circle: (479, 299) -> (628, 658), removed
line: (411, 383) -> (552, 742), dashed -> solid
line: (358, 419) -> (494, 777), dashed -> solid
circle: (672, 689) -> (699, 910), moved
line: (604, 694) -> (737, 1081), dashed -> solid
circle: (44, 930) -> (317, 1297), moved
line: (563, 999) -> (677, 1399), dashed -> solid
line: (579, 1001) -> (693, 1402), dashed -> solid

====

◆ **WHAT IS REQUIRED**
Above are the records; copy exactly the lines from the one with "circle: (672, 689) -> (699, 910), moved" through the final line.

◆ **RESULT OF THE TASK**
circle: (672, 689) -> (699, 910), moved
line: (604, 694) -> (737, 1081), dashed -> solid
circle: (44, 930) -> (317, 1297), moved
line: (563, 999) -> (677, 1399), dashed -> solid
line: (579, 1001) -> (693, 1402), dashed -> solid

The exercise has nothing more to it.